Should there be another Layer-1 blockchain? Ethereum, Solana, Avalanche, and many others are contending to become the principal base layer for smart contract development. Adding to the competition is Sui, a new smart contract platform that takes a different approach to the blockchain data model. Mysten Labs, Sui’s original contributor, believes Sui’s data model will allow it to become the first internet-scale programmable blockchain platform.

The Sui tech stack addresses three core issues of the blockchain space: scalability, safe programming, and mainstream adoption. Sui’s unique object-centric data model and consensus architecture allow the network to infinitely scale its capacity. Sui’s programming language Sui Move was built with safety guarantees that prevent common hacks/exploits and provide a better developer experience. Sui also plans to add a feature that would facilitate a smooth user experience by allowing applications to subsidize and abstract away consumer gas fees.

Background

In June 2019, Facebook, which rebranded to Meta, announced its plans to build a permissioned blockchain and a digital wallet that would underlie a global payment network. Meta spearheaded an independent consortium, called the Diem Association (originally called the Libra Association), that was responsible for building the blockchain. Meta’s subsidiary Novi Finance (originally called Calibra) was in charge of developing the digital wallet.
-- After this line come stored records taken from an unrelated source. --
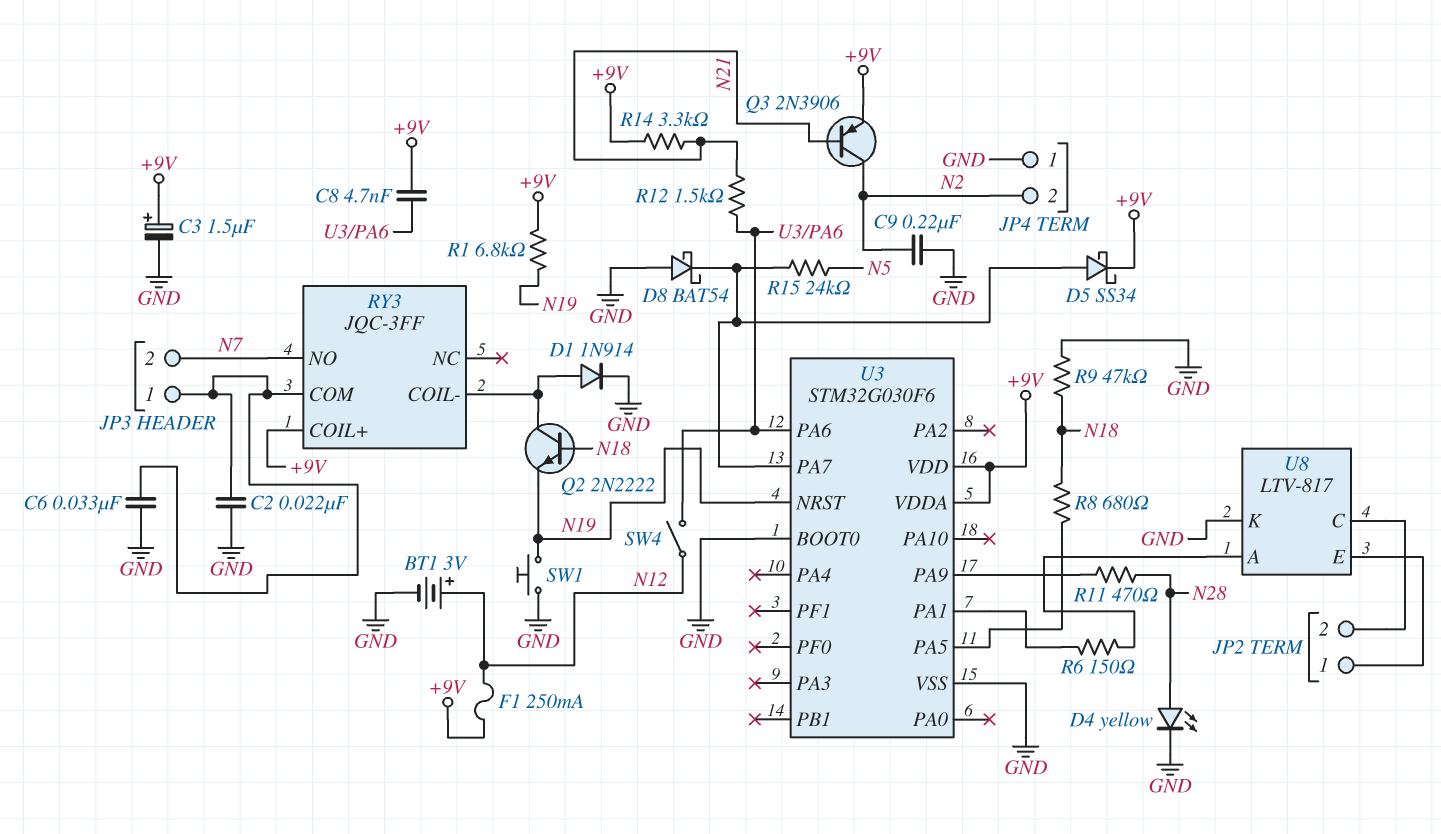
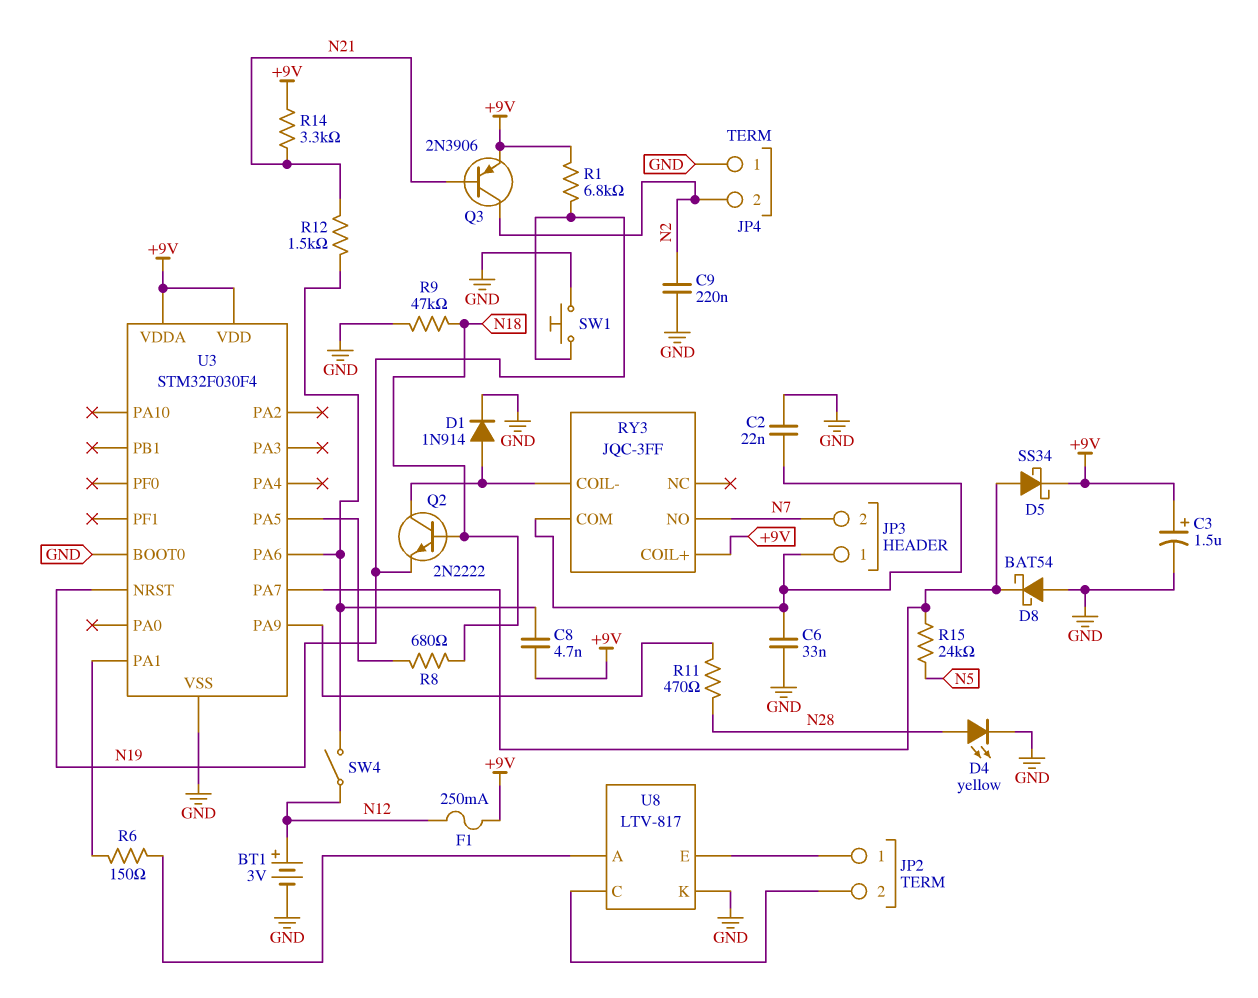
U3: STM32G030F6 -> STM32F030F4

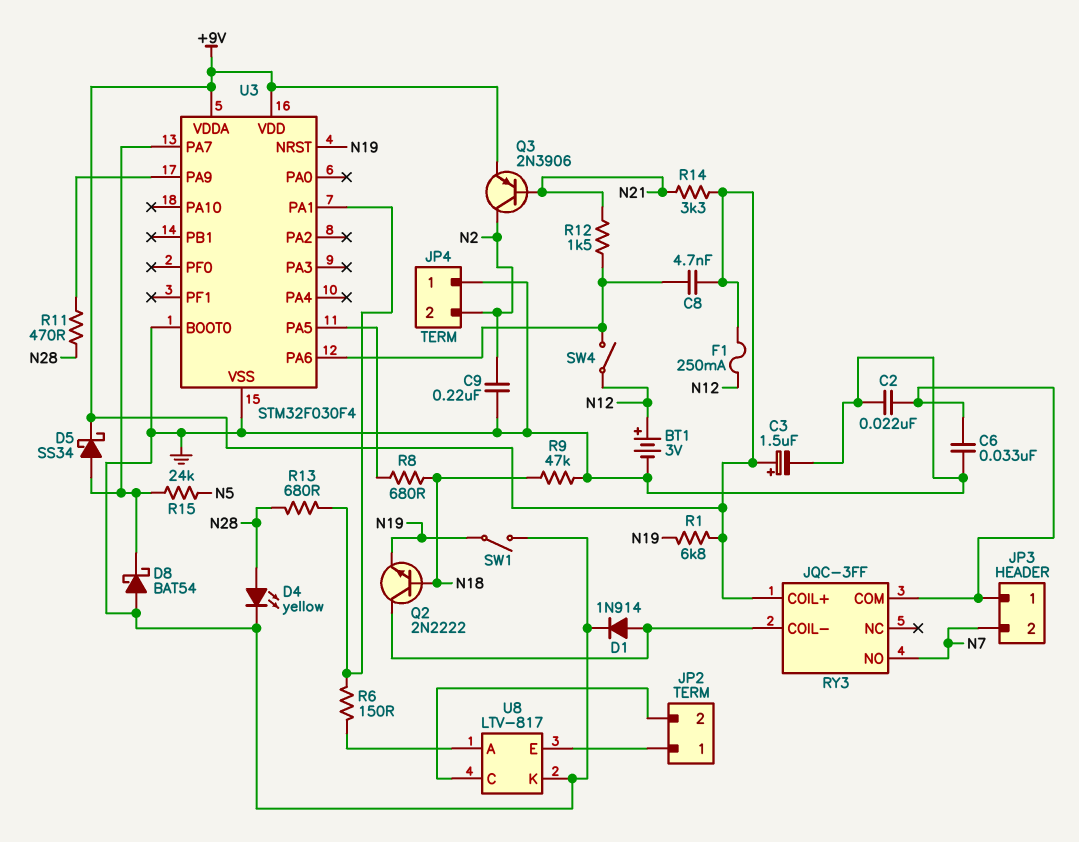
R13: none -> 680 (N28, U3/PA1)
SW1: button (GND, N19) -> switch (GND, N19)

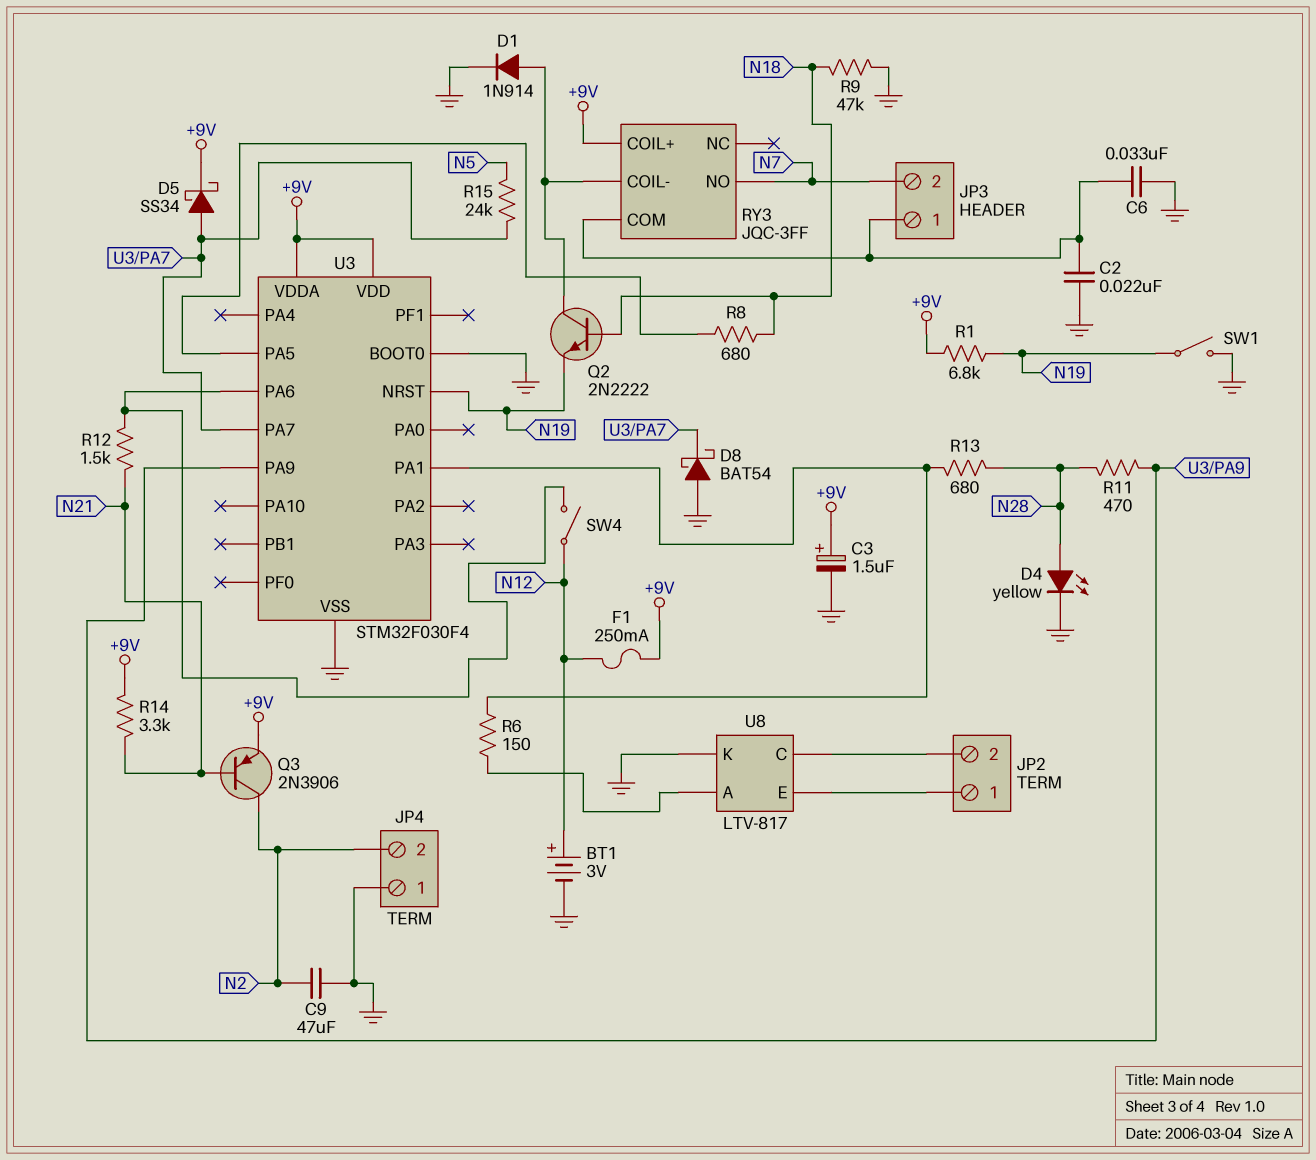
C8: 4.7nF (+9V, U3/PA6) -> none
C9: 220nF (GND, N2) -> 47uF (GND, N2)

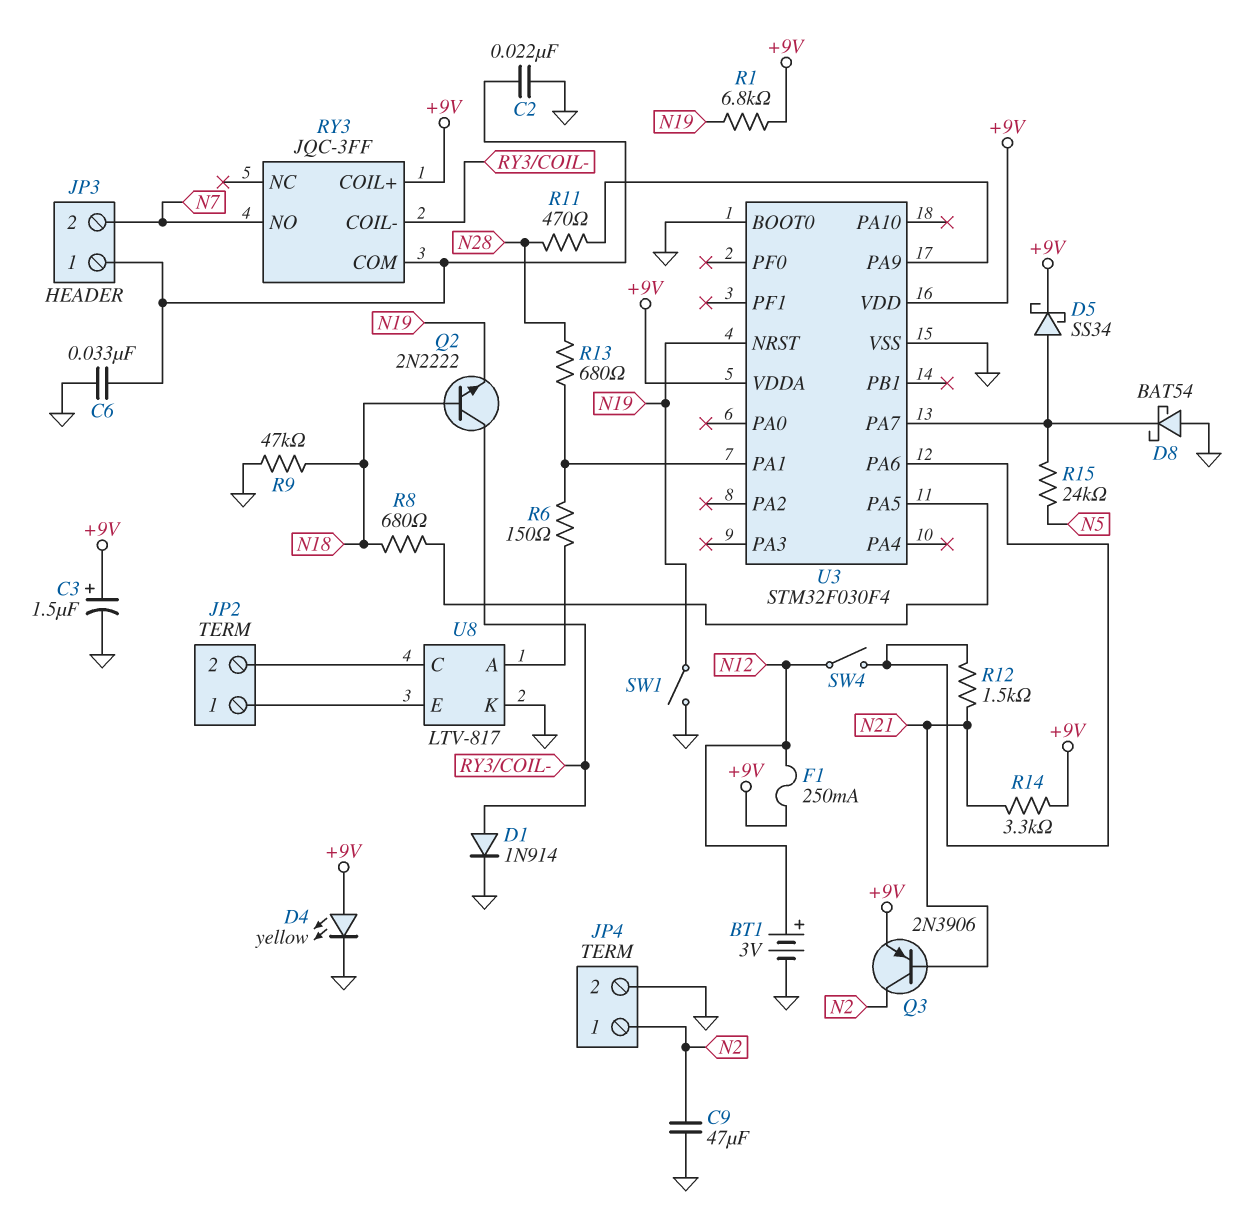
D4: LED yellow (A N28, K GND) -> LED yellow (A +9V, K GND)
JP4 pin 1: GND -> N2
JP4 pin 2: N2 -> GND

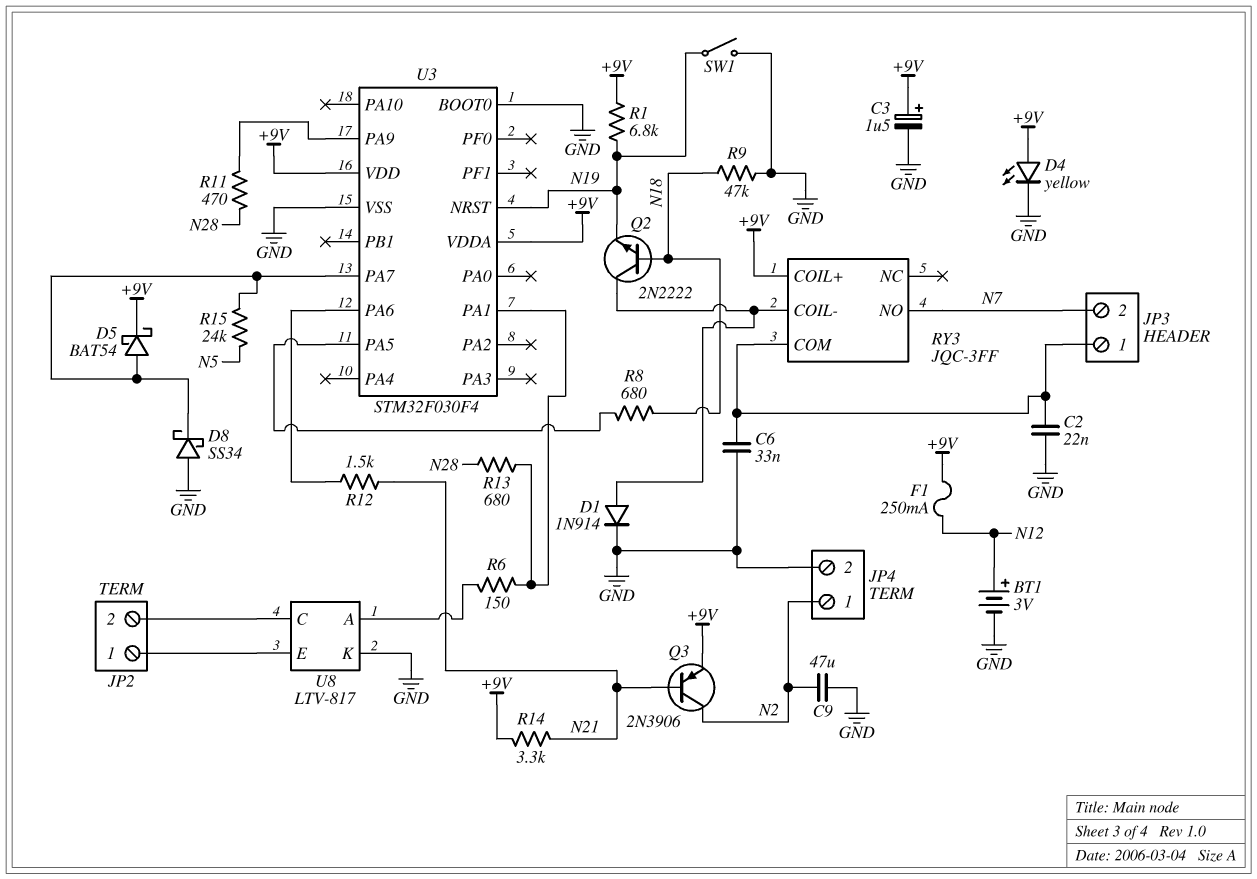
D5: schottky SS34 (A U3/PA7, K +9V) -> schottky BAT54 (A U3/PA7, K +9V)
D8: schottky BAT54 (A GND, K U3/PA7) -> schottky SS34 (A GND, K U3/PA7)
SW4: switch (N12, U3/PA6) -> none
Neither of the products came to full fruition. Diem shut down due to regulatory hurdles and sold all its assets in January 2022. Later that year, Meta ended the Novi project without providing a direct reason. Before shutting down, multiple leaders from the projects recognized that Meta’s vision for a global payment network was headed toward failure. Ultimately, two separate blockchains emerged from the initial Diem and Novi research: Aptos and Sui. While Aptos has continued the legacy of Diem by iterating on much of the technology developed from that project, Mysten Labs built something novel from the ashes of Diem: Sui.

Mysten Labs is the original contributor to Sui. It was founded in 2021 by former Novi project leads Evan Cheng, Adeniyi Abiodun, Sam Blackshear, George Danezis, and Kostas Chalkias. Together, the founders have research and product experience in software language compilers, static analysis (programming safety), distributed systems, cryptography, and cloud computing, spanning companies like Apple, Oracle, Microsoft, R3, and Facebook. Notably, Co-founder Evan Cheng was a recipient of the ACM Software System Award for his work in designing LLVM (a technology used in most Apple and Google devices today).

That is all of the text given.